TL: So, my final question is: over the course of your time in government, what was the most inspiring charity, or civil society initiative, you encountered? And why?

MH: I think the experiments that people were doing at grassroots level around early years. But it's a bit invidious. I mean, there's a whole load of stuff! I did a really good thing when I was Culture Minister, and we didn't have money, and I wanted to set up a bursary scheme for people who came out of colleges - music college, or fine arts, or theatre - so that kids from poorer families have that chance in that first and second year. Because we didn't have money, I did it with a charity, they did a fantastic job, and he writes to me every year and that's kept going. For me, I'm proud of that. It's a charitable organisation, we originally put in 50-50 and then, of course, under the Tories, they withdrew that. It was the Jerwood Trust. And they've kept it going and they do 40 kids a year now, kids that come from families where they had free school meals. There's lots of stuff, there was lots of innovative work. But I suppose my heart goes to the early years stuff, because that's what I really loved.

TL: Can you tell me a bit about those experiments you're talking about with early years? What kind of things are we talking about?

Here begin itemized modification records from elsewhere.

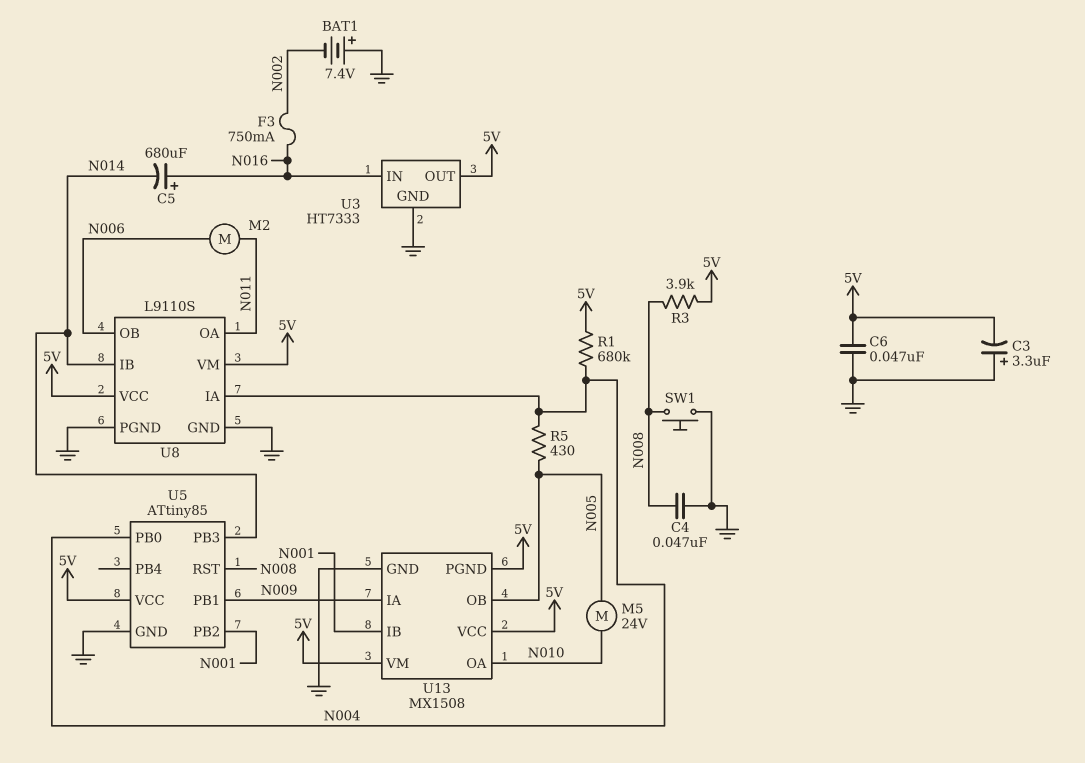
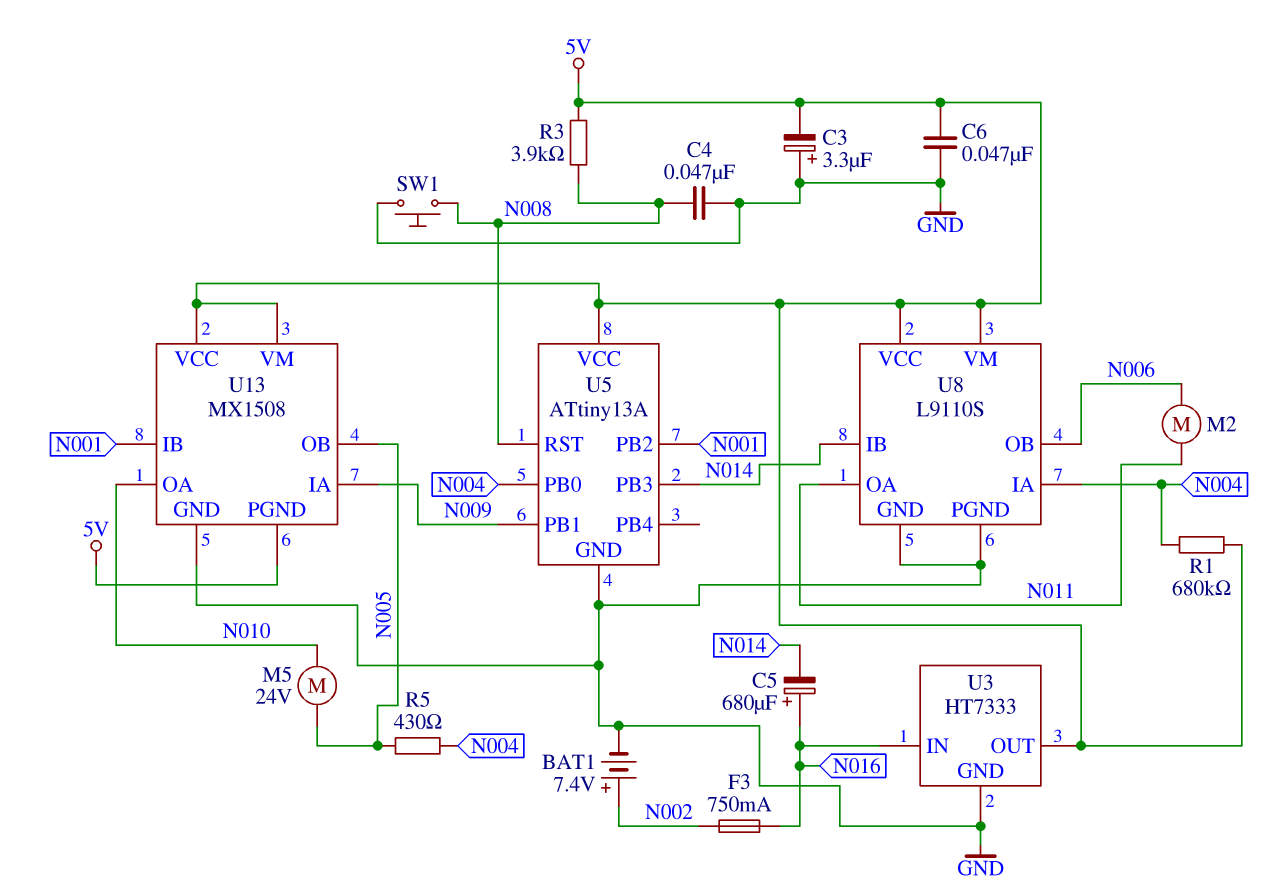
BAT1: 7.4V (plus GND, minus N002) -> 7.4V (plus N002, minus GND)
U5: ATtiny85 -> ATtiny13A

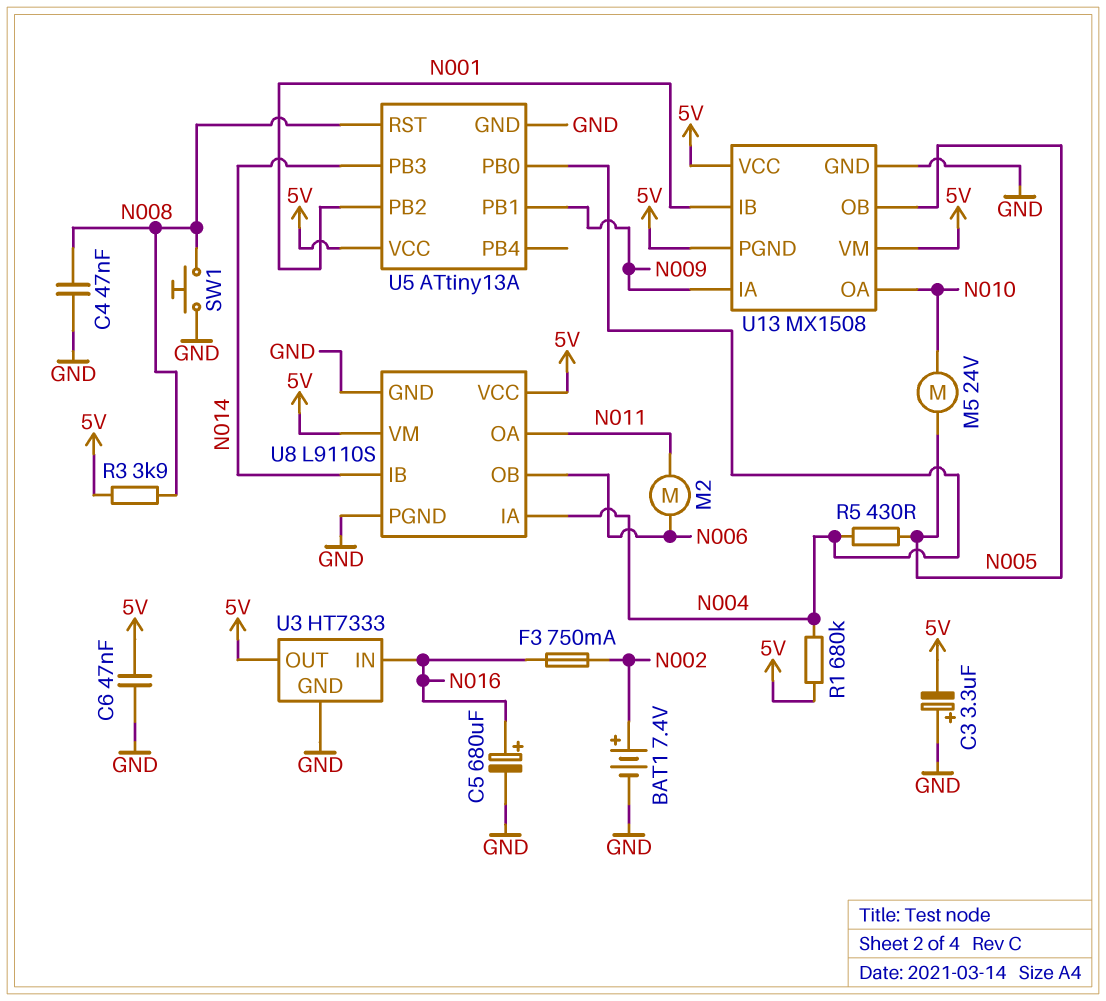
C5: 680uF (plus N016, minus N014) -> 680uF (plus N016, minus GND)

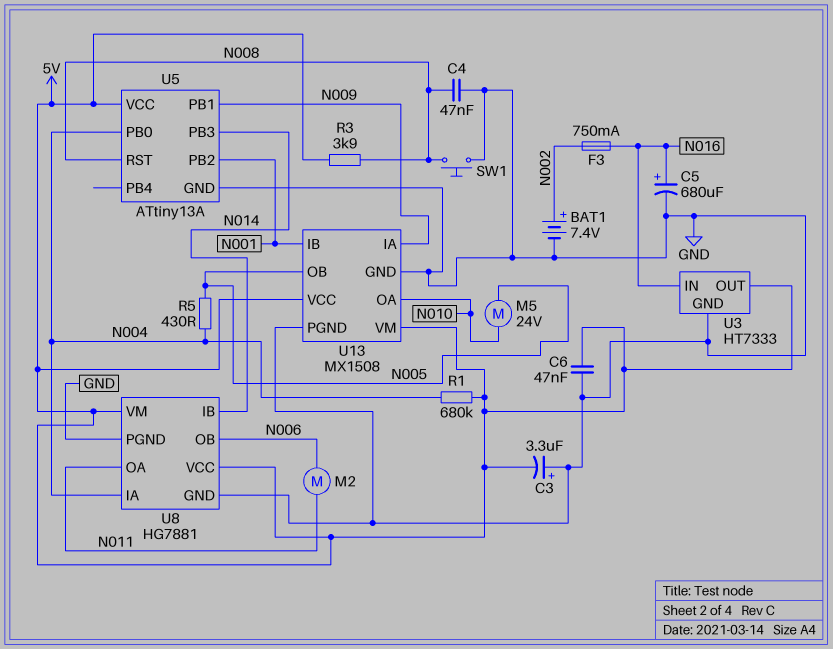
U8: L9110S -> HG7881
U13 pin PGND: 5V -> GND

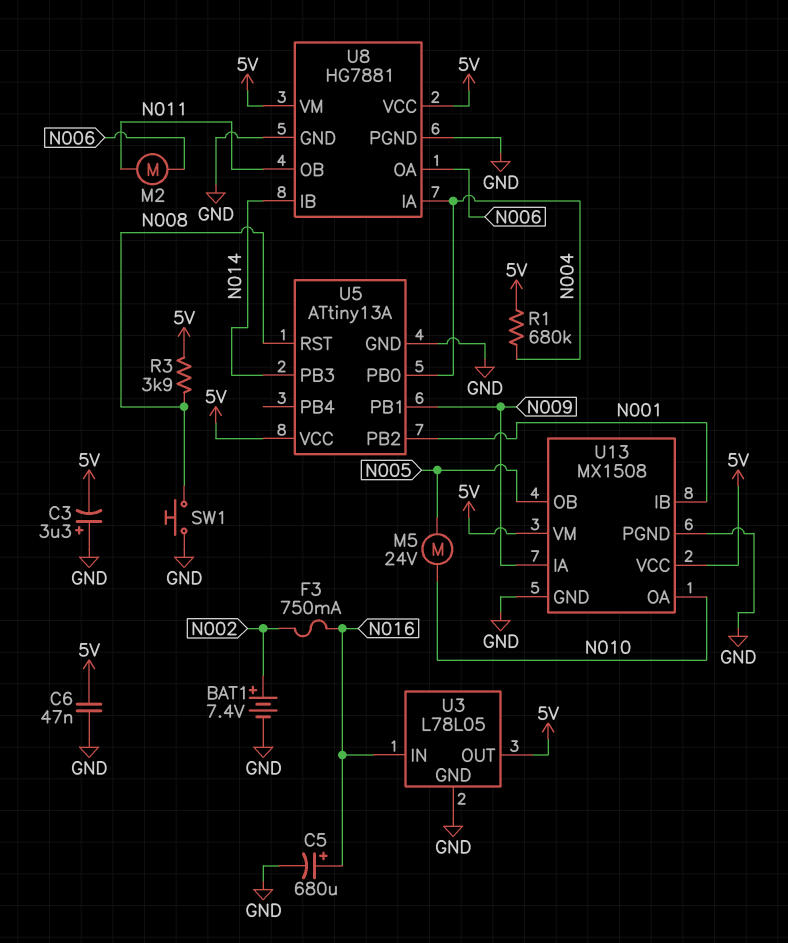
C4: 47nF (GND, N008) -> none
R5: 430 (N004, N005) -> none
U3: HT7333 -> L78L05
U8 pin OA: N011 -> N006
U8 pin OB: N006 -> N011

What were those organisations doing?

MH: Instead of people working in silos - so you had care, education, health working in their silos - we were looking at ways in which we could build those services around the needs of the child, to put the child at the heart. It is really interesting work. For example, one of the things I discovered was that the term 'urgent' has a different meaning if you're a social worker, or if you're a health worker, or if you're an early years teacher. So trying to break down the barriers, even on language, is sometimes a challenge. And I think there were some really interesting experiments going on around that. I got to visit all these settings and see how kids learn to do play, with a real sort of laser concentration on supporting the development, the early skills that kids from particularly poor backgrounds very, very rarely have.

When I started going round, you'd go to day nurseries, everything was misspelt, because you had 16-year-olds, very low paid workers, so anything that was on the wall, there was always spelling mistakes. And then when I went to see some of these settings, I'll never forget walking into one in Coram's Fields, she was a really inspirational woman running that - they're just closing it now - and she just had the photos of each child up, each baby - these were six- and nine-month-old babies - with their name on top. It's just a clever little trick. So that kids start visualising letters and recognising them. Early, early, early intervention. This is where the link between the academics and the other public service players comes in. All the data shows that if you don't intervene early, you get a massive disparity. Kids who start off with good cognitive skills at 22 months, but come from a poor background, and kids who start off with poor cognitive skills, but come from a rich background, and the graph goes like that if you don't intervene.